Wednesday, 18 November 2009

Signifying nothing

"Through active employment and training programmes, restructuring the financial sector, strengthening the national infrastructure and providing responsible investment, my government will foster growth and employment."

I love this line from the Queen's Speech. I've seen it in print but haven't actually heard the speech - it's so hard to imagine the Queen uttering such managerial New Labour gobbledegook. Clearly there's no attempt to match language to the person delivering it, as nobody can possibly believe Her Majesty is in the habit of using phrases like 'restructuring the financial sector' or 'foster growth and employment'.
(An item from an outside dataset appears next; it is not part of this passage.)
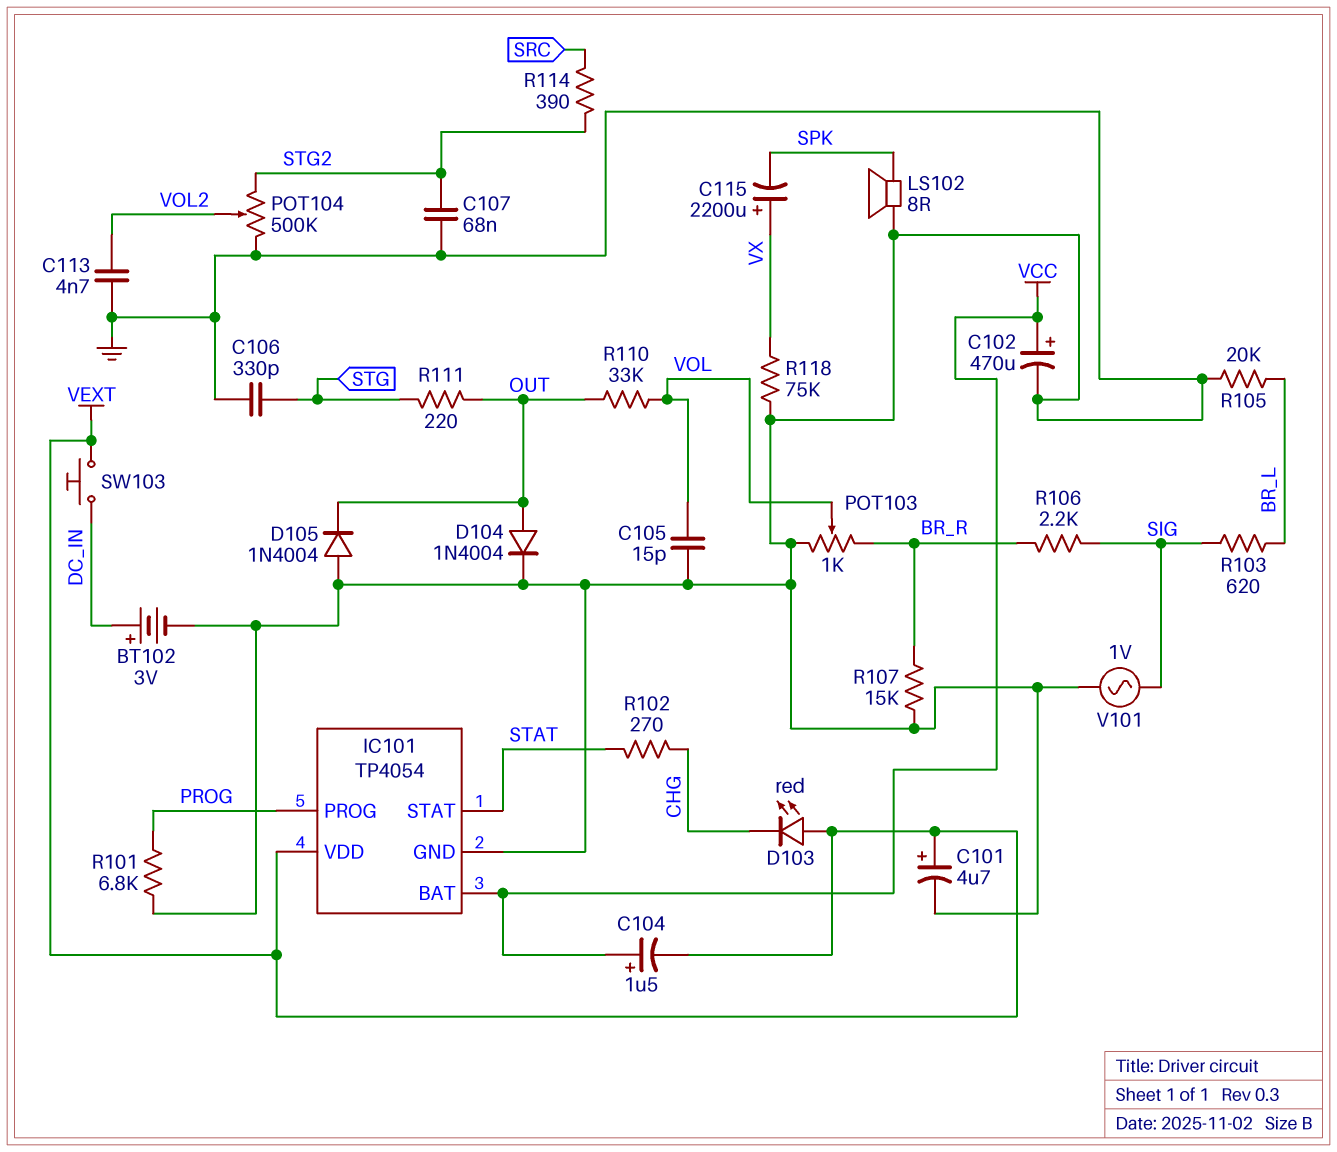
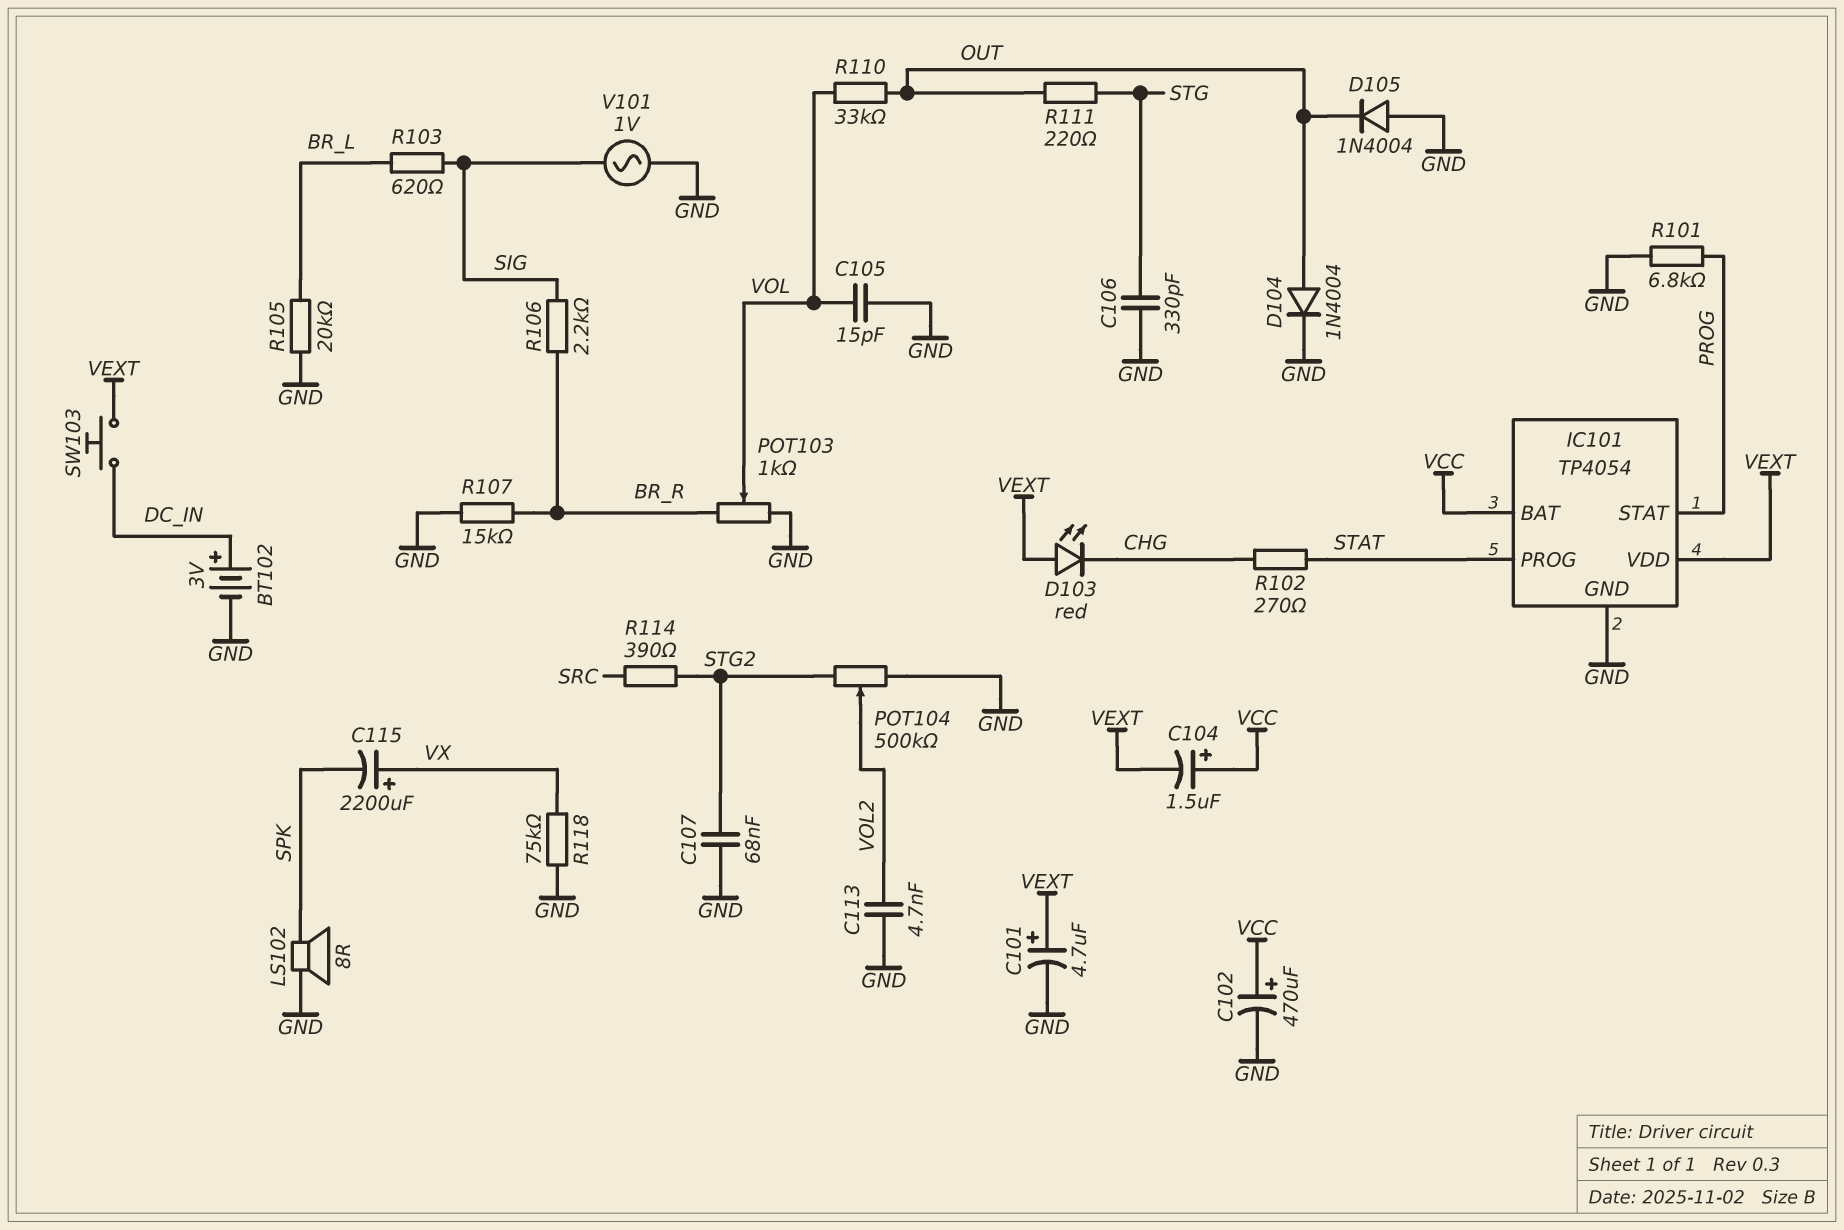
IC101 pin PROG: PROG -> STAT
IC101 pin STAT: STAT -> PROG

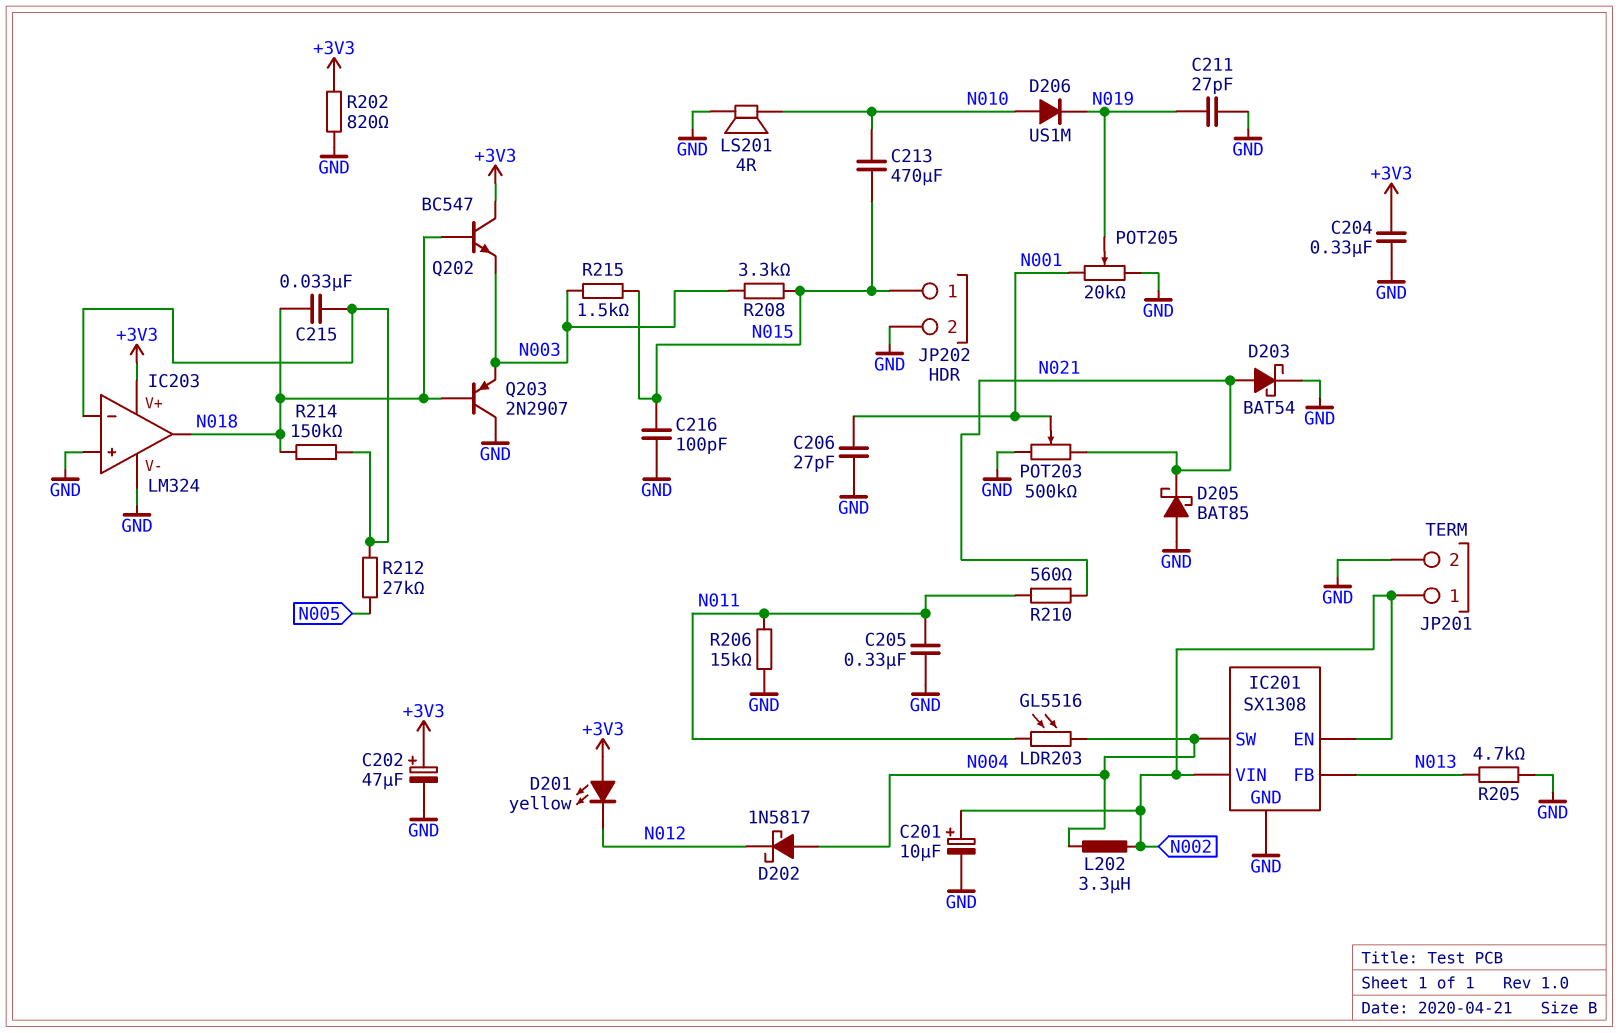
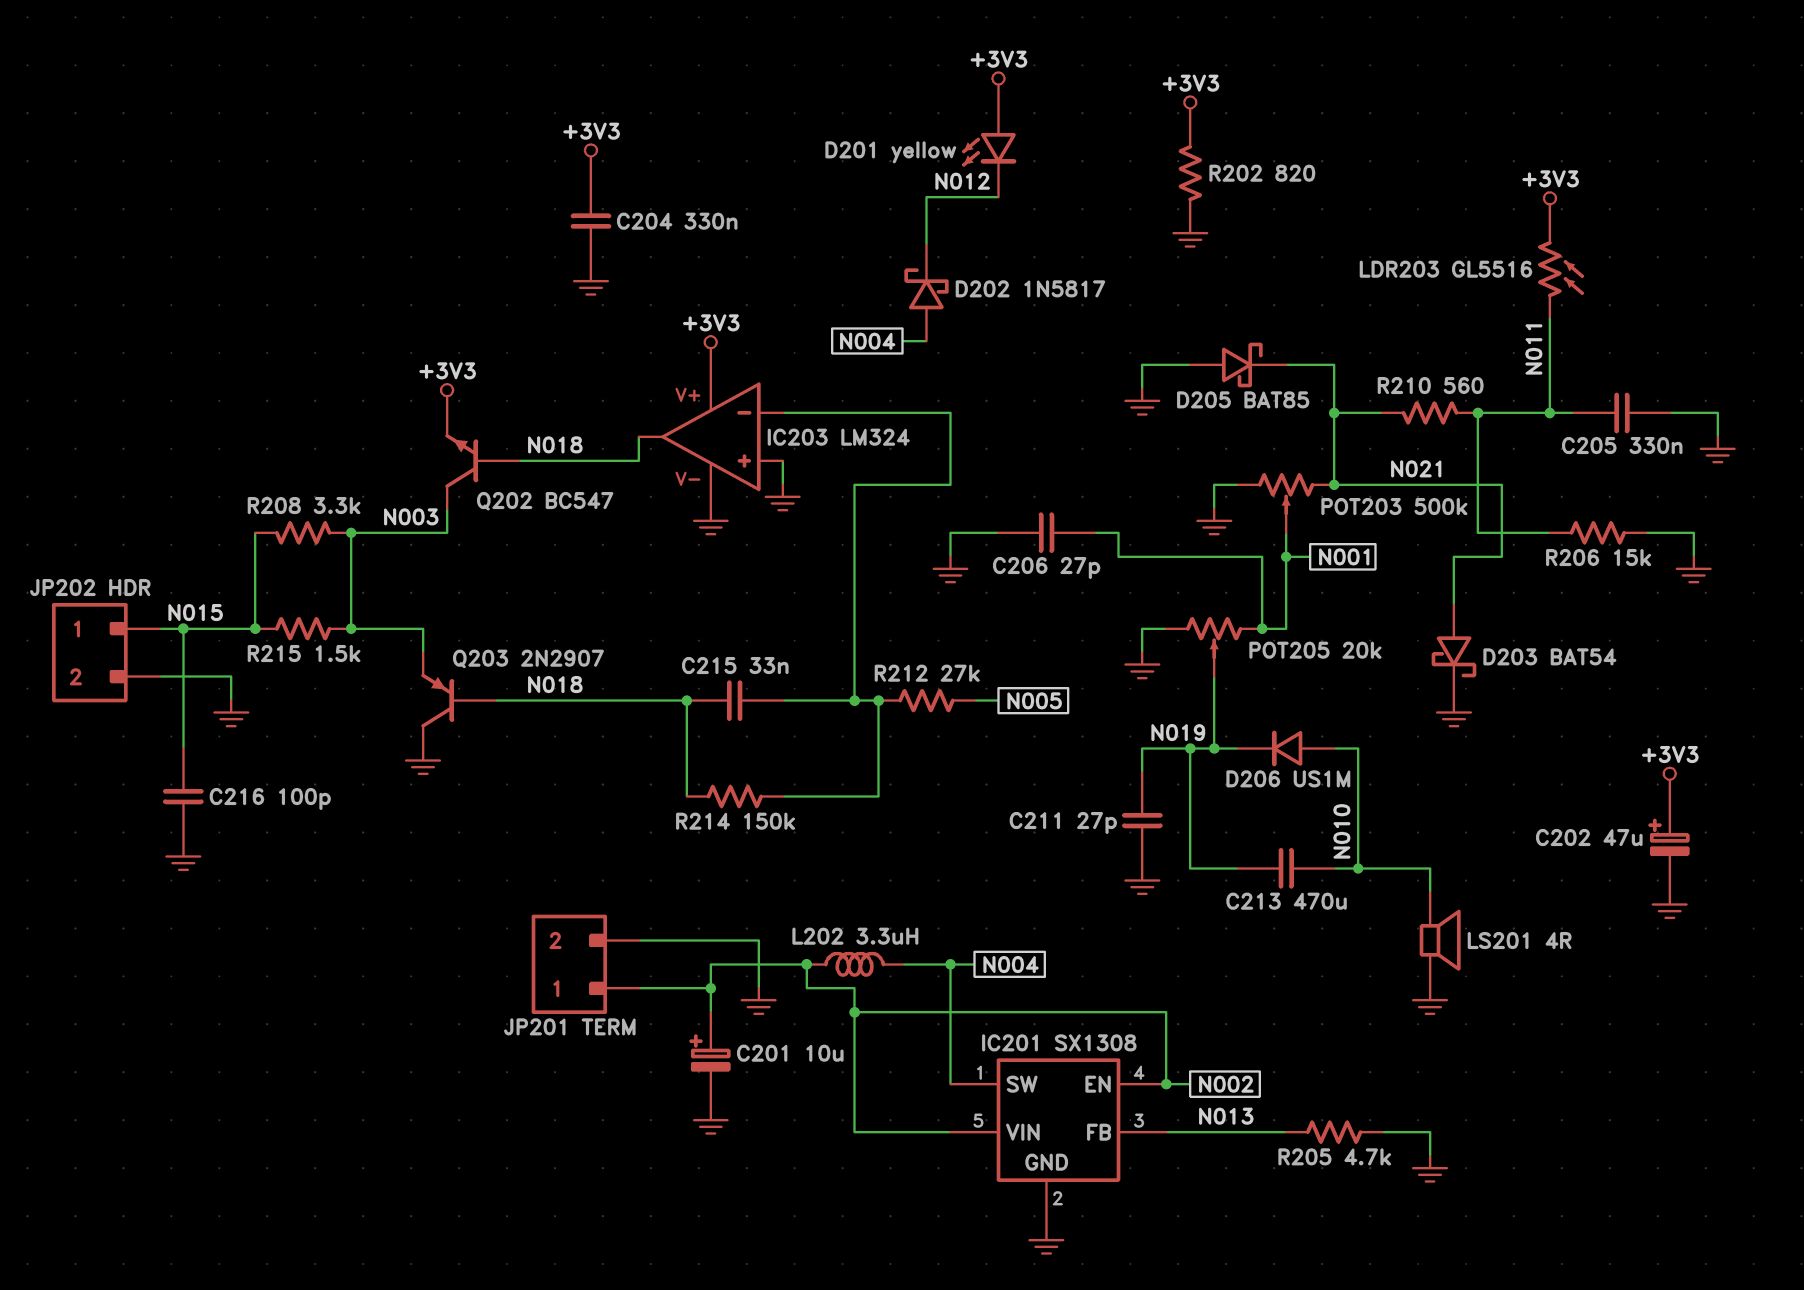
C213: 470uF (N010, N015) -> 470uF (N010, N019)
LDR203: GL5516 (N004, N011) -> GL5516 (+3V3, N011)
Q202: NPN BC547 (B N018, C +3V3, E N003) -> NPN BC547 (B N018, C N003, E +3V3)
It is such banal, empty and convoluted language, yet we've become used to it. We don't notice the total absence of meaning. New Labour politicians are in love with the discourse of vigorous action: 'active', 'foster', we'll restructure this and strengthen that. They must at all times give the impression that they are really doing things, even if most people are baffled by what they are in fact doing.

When making empty promises this vagueness is of course deliberate. Politicians can be held accountable for specific promises, but woolly talk of 'restructuring the financial sector' is far easier to opt out of. The vocabulary is sophisitcated, so they sound like reliable experts who we can trust to get on with running our world, and relentlessly positive.

But at the same time its distance from everyday speech reflects how alientated most people are from Westminster politics. And I can't help thinking it further feeds that alientation.